Toyota to Use Cameras, GPS to Generate Navigation Data by 2020

CARS.COM — Toyota plans to allow cars to send real-time information to data-processing centers that will use it to improve maps for other cars, and it's all in the name of autonomous driving.

Related: Will Google, Ford Team Up on Self-Driving Cars?

The automaker announced Dec. 22 that it plans to display its latest initiative at Las Vegas' Consumer Electronics Show Jan. 6-9. Toyota promises the technology, which will debut in production cars by 2020, can send onboard camera and GPS information through the cloud to data centers that patch it together for better navigation data.

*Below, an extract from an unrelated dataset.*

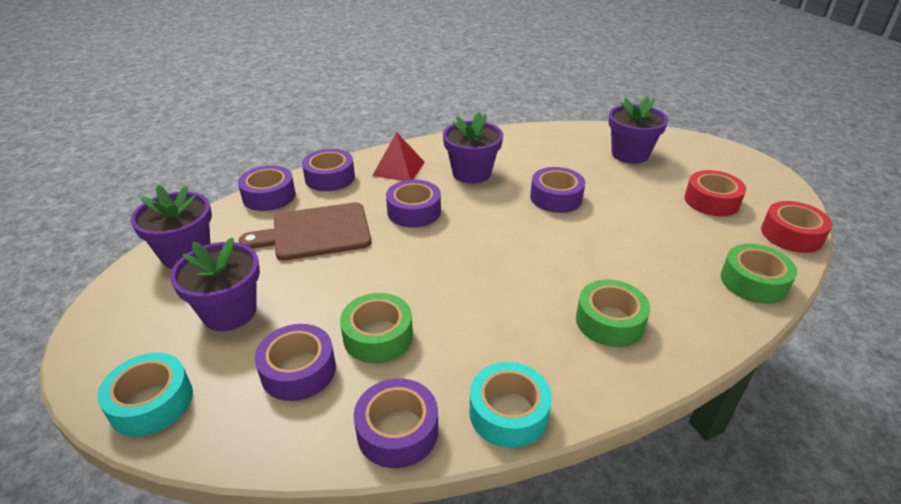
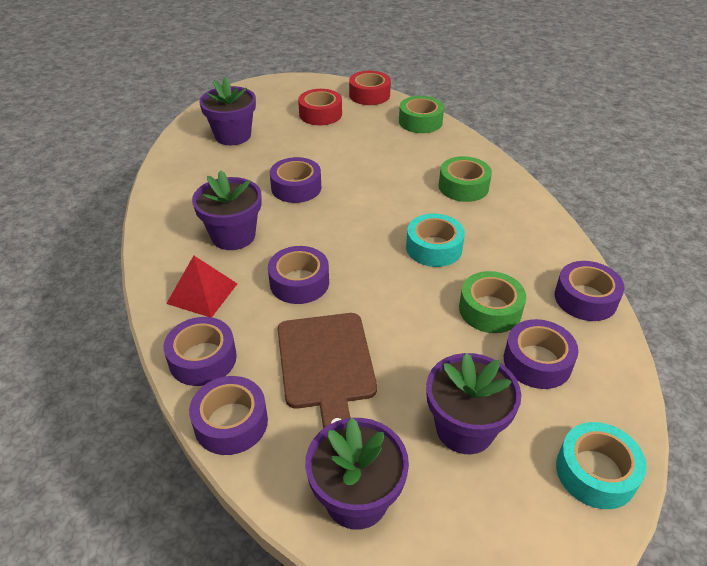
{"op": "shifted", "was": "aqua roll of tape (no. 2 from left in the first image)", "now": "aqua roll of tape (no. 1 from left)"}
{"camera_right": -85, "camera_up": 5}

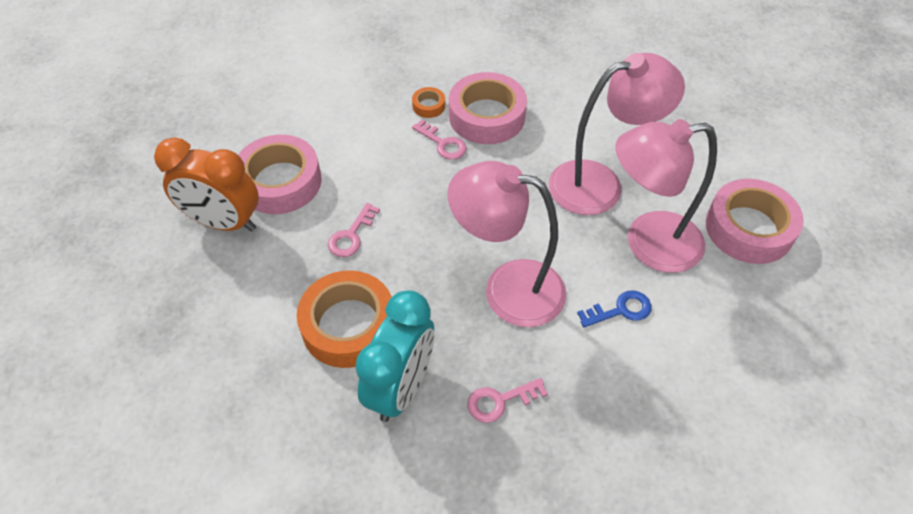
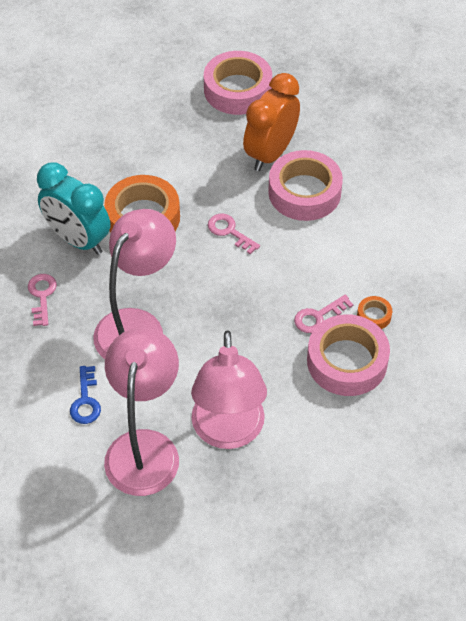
{"op": "shifted", "was": "pink roll of tape (no. 3 from left in the first image)", "now": "pink roll of tape (no. 1 from left)"}
{"camera_right": 105, "camera_up": 0}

Here's why. Toyota reckons that self-driving technology requires a better understanding of road signs, markings and layouts. Outfitted with cameras and positioning systems, other cars on the road can provide such data en masse. Toyota says that's a big difference from today, where map data for self-driving cars requires sending out vehicles outfitted with three-dimensional laser scanners to create environmental imaging that's manually corrected on the back end. That's as slow and complicated as it sounds, and as a result maps are rarely updated.

With "designated user vehicles," Toyota aims to simplify the whole process. Cameras and GPS data aren't as accurate as laser scanners, but there are a lot more of them — and with enough cars transmitting information, Toyota can match up enough images to triangulate what's really out there. The automaker claims the technology will have real-time updates and a margin of error of just 2 inches.